A spokeswoman for the Justice Department’s civil rights division said she could not immediately confirm the investigation.
Jenkins said he expects the Justice Department inquiry to include interviews with the deputies and a review of his department’s internal affairs and death investigations.
“I certainly wish that the Department of Justice would say to the world, ‘They did it right,’ that we did the investigation right,” Jenkins said.
The three deputies — Lt. Scott Jewell, Sgt. Rich Rochford and Deputy 1st Class James Harris — were working off-duty security jobs at the Westview Promenade shopping center when they were called to the theater.
There they found Saylor, who had just watched “Zero Dark Thirty” with his 18-year-old aide and wanted to watch it again. While the aide went to get the car, he slipped back into the theater, and a manager told him that he needed to buy another ticket or leave.
According to witness reports, Saylor cursed at the first deputy who asked him to leave. When the other deputies arrived, the three pulled Ethan, who weighed 294 pounds, from his seat as he wailed and resisted, witnesses said. Several people heard the officers tell Saylor that he was going to jail.
Statements from the deputies were not included in the report, but several accounts in the report said that Saylor lost his balance on a sloped incline and that the officers used it as an opportunity to take him to the ground and handcuff him. When they tried to get him to stand up, they realized that he was unconscious. The officer removed the handcuffs, started chest compressions and called for an ambulance.

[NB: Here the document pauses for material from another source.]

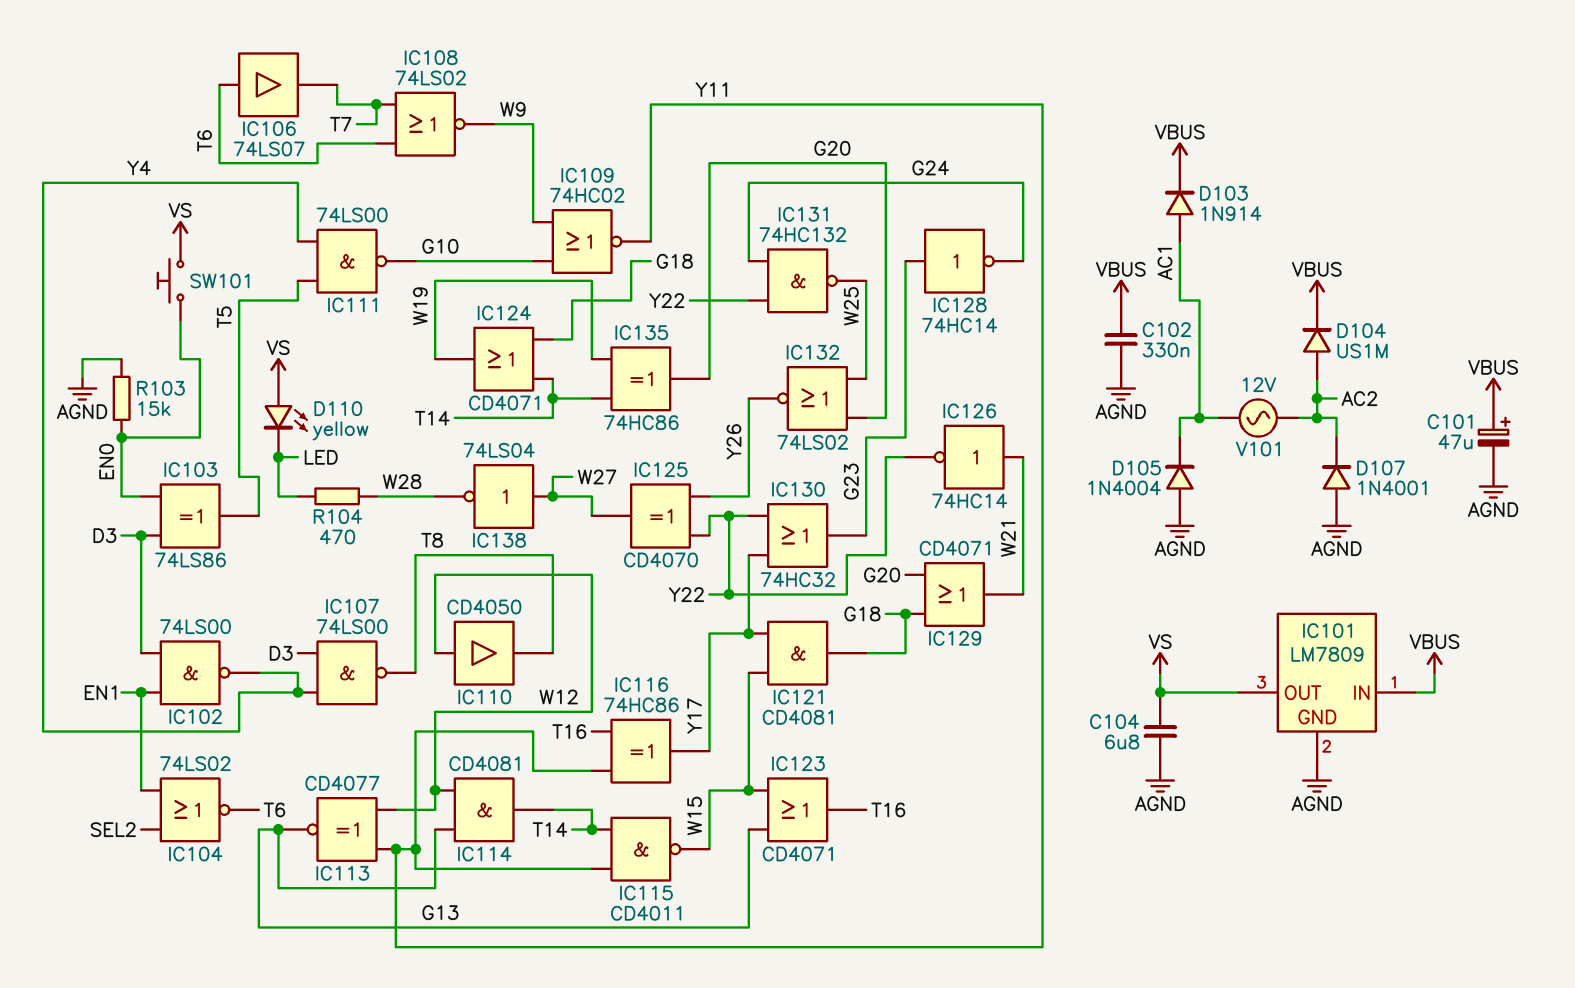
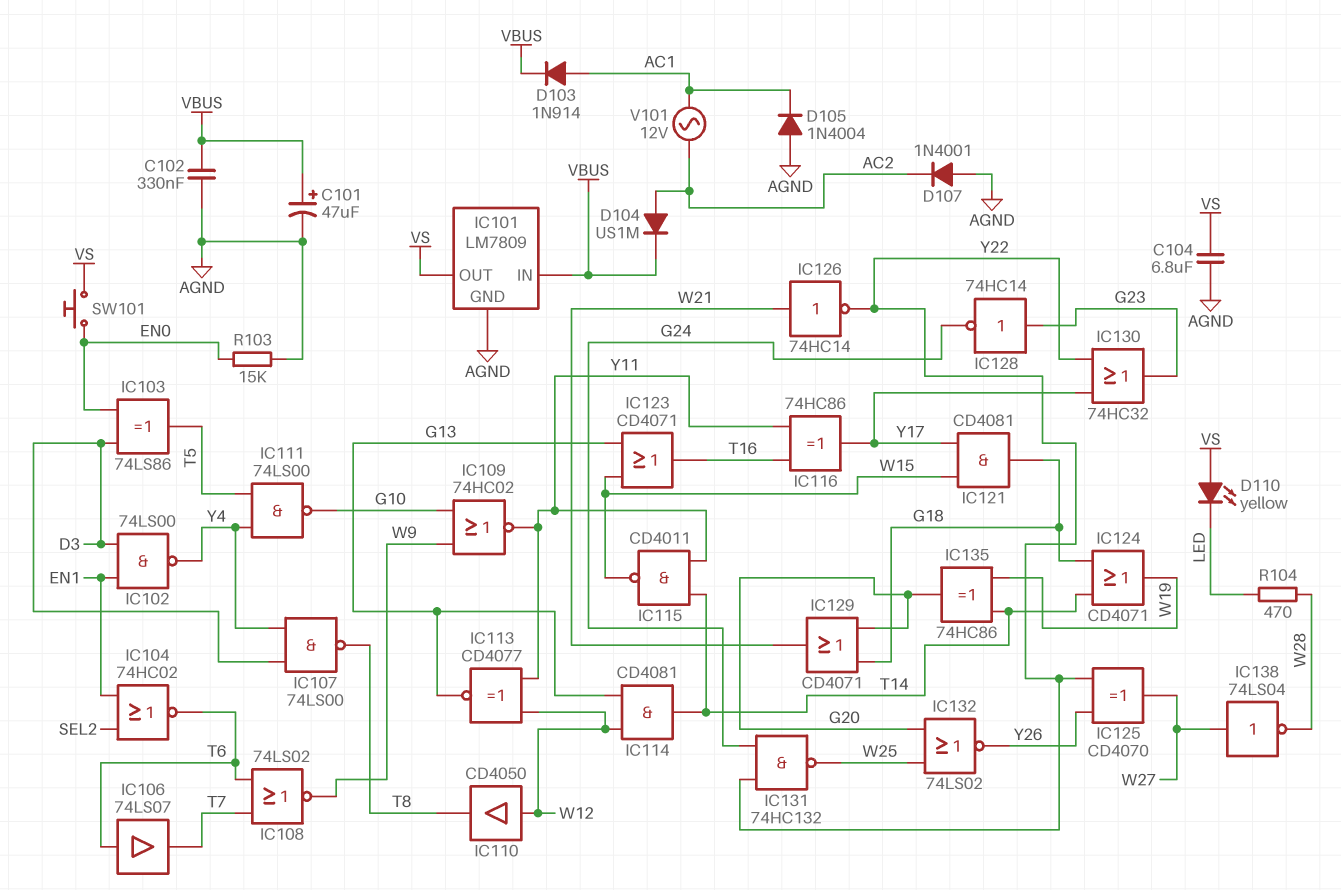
IC104: NOR 74LS02 (in EN1, in SEL2, out T6) -> NOR 74HC02 (in EN1, in SEL2, out T6)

The chief medical examiner’s office in Baltimore ruled Saylor’s death a homicide as a result of asphyxia. The report noted that Saylor’s weight, Down syndrome and heart disease made him “more susceptible to sudden death” in situations that compromised his breathing. It also described unexplained damage to his larynx, but none of the witnesses reported seeing the deputies touch his neck.
In March, a Frederick grand jury determined that no charges were warranted against the deputies, who have returned to their full duties.
Saylor’s parents said they hope the Justice Department investigation gives them what they feel they haven’t yet received: an independent, unbiased look at how a young man fascinated with law enforcement officers ended up dead at their hands.
“We’ve just wanted to find out exactly what happened,” Ron Saylor said. “If everybody did everything by the book, as they say they did, things, I’m thinking, would have turned out differently.”
Patti Saylor, who had been driving to the theater that night after getting a call from her son’s aide, said the family is not after criminal charges. They just want the truth.
She believes her son’s civil rights were violated that night.
“I just feel he was devalued,” she said.